New Ipswich Academy (also known as New Ipswich Appleton Academy) was an historic private academy in New Ipswich, New Hampshire, which operated from 1789 to 1968, then re-opened privately from 1969 to 1974.

==History==
The New Ipswich Academy was chartered in 1789 and was later renamed Appleton Academy after benefactor Samuel Appleton, the largest early donor to the school. It was the second oldest academy chartered in New Hampshire after Phillips Exeter Academy in Exeter. New Ipswich Academy had a close relationship with Dartmouth College in Hanover. It would also serve as high school for the nearby communities of Mason and Greenville. The academy closed in 1968. In 1969, construction of Mascenic Regional High School was completed in New Ipswich.

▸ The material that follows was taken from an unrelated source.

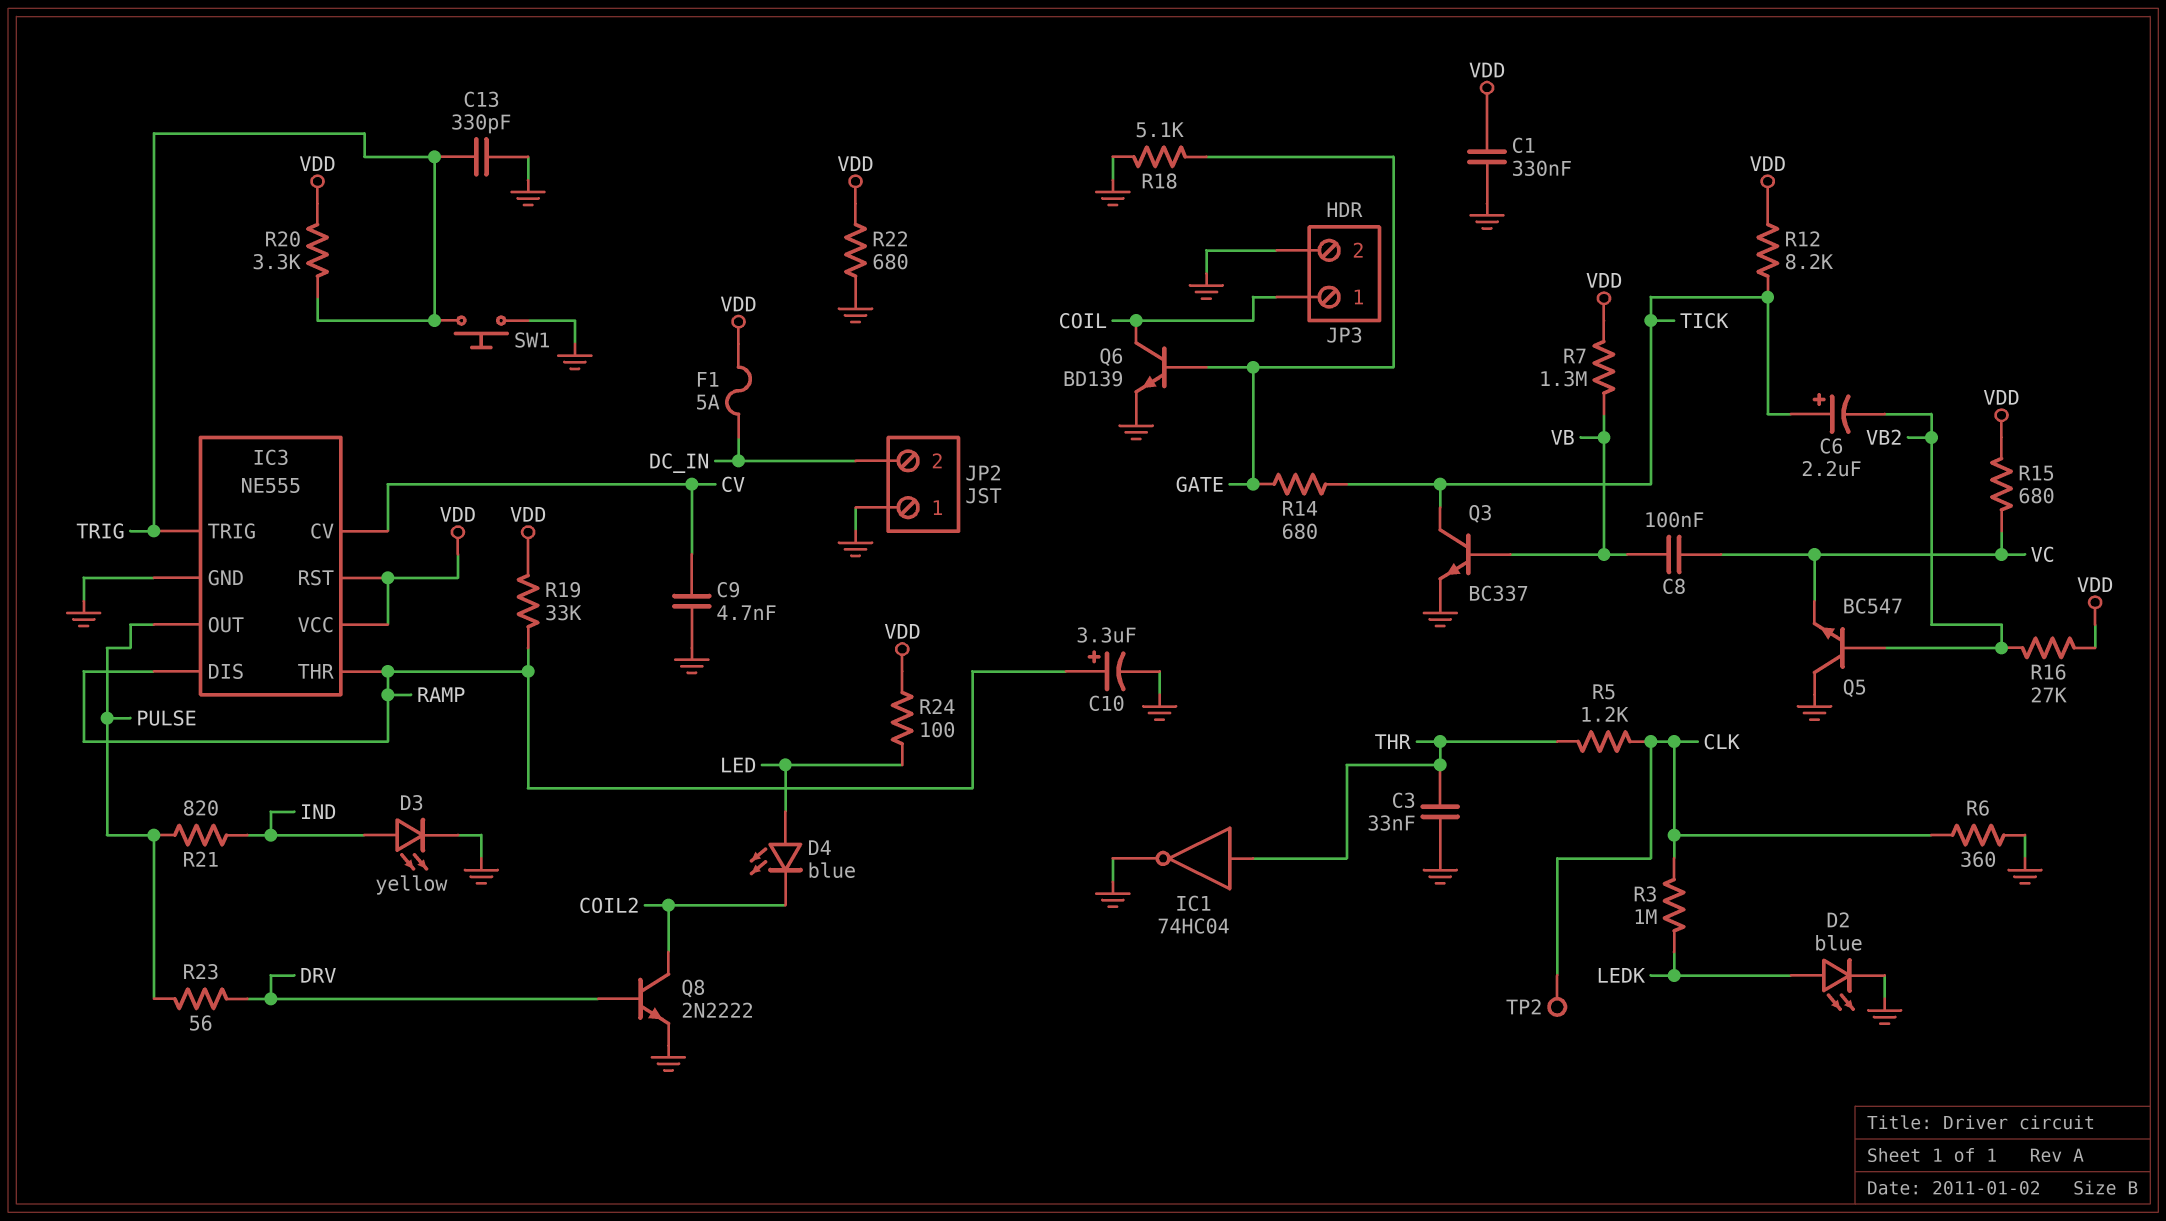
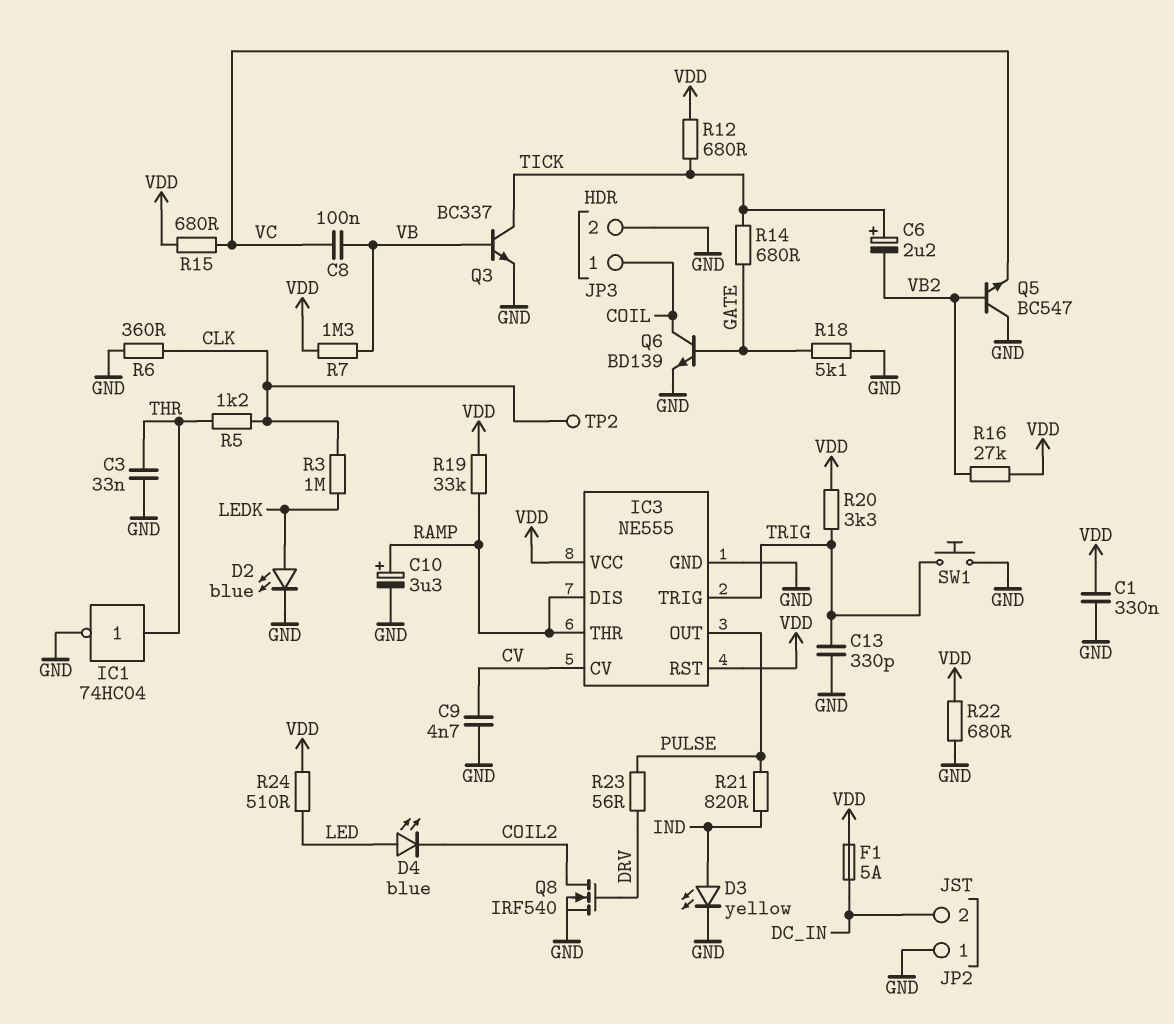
Q8: NPN 2N2222 (B DRV, C COIL2, E GND) -> NMOS IRF540 (G DRV, D COIL2, S GND)
R12: 8.2k (TICK, VDD) -> 680 (TICK, VDD)
R24: 100 (LED, VDD) -> 510 (LED, VDD)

In 1969, Appleton Academy became a college-preparatory private school for boys, run by Charles Markham, formerly a football coach at Brown University and educator at The Winchendon School. Several students came from the local community, and the remainder came from throughout the United States and as far away as Jamaica. Appleton consisted of grades 9-12 and postgraduate students. Appleton was known for its fine preparatory education as well as its sports programs. Their 1970 football team was undefeated, un-tied and un-scored upon, scoring no less than 50 points per game and only fielding 15 players. Appleton played other prep schools like (Phillips Exeter Academy, Mt Hermon, Deerfield, Vermont Academy as well as others) throughout New Hampshire, Vermont and Massachusetts. Appleton remained open from 1969 until 1974, when financial stresses caused its closure. The Concord Savings Bank had made a $250,000 loan to Appleton, which it defaulted on in 1976, resulting in foreclosure.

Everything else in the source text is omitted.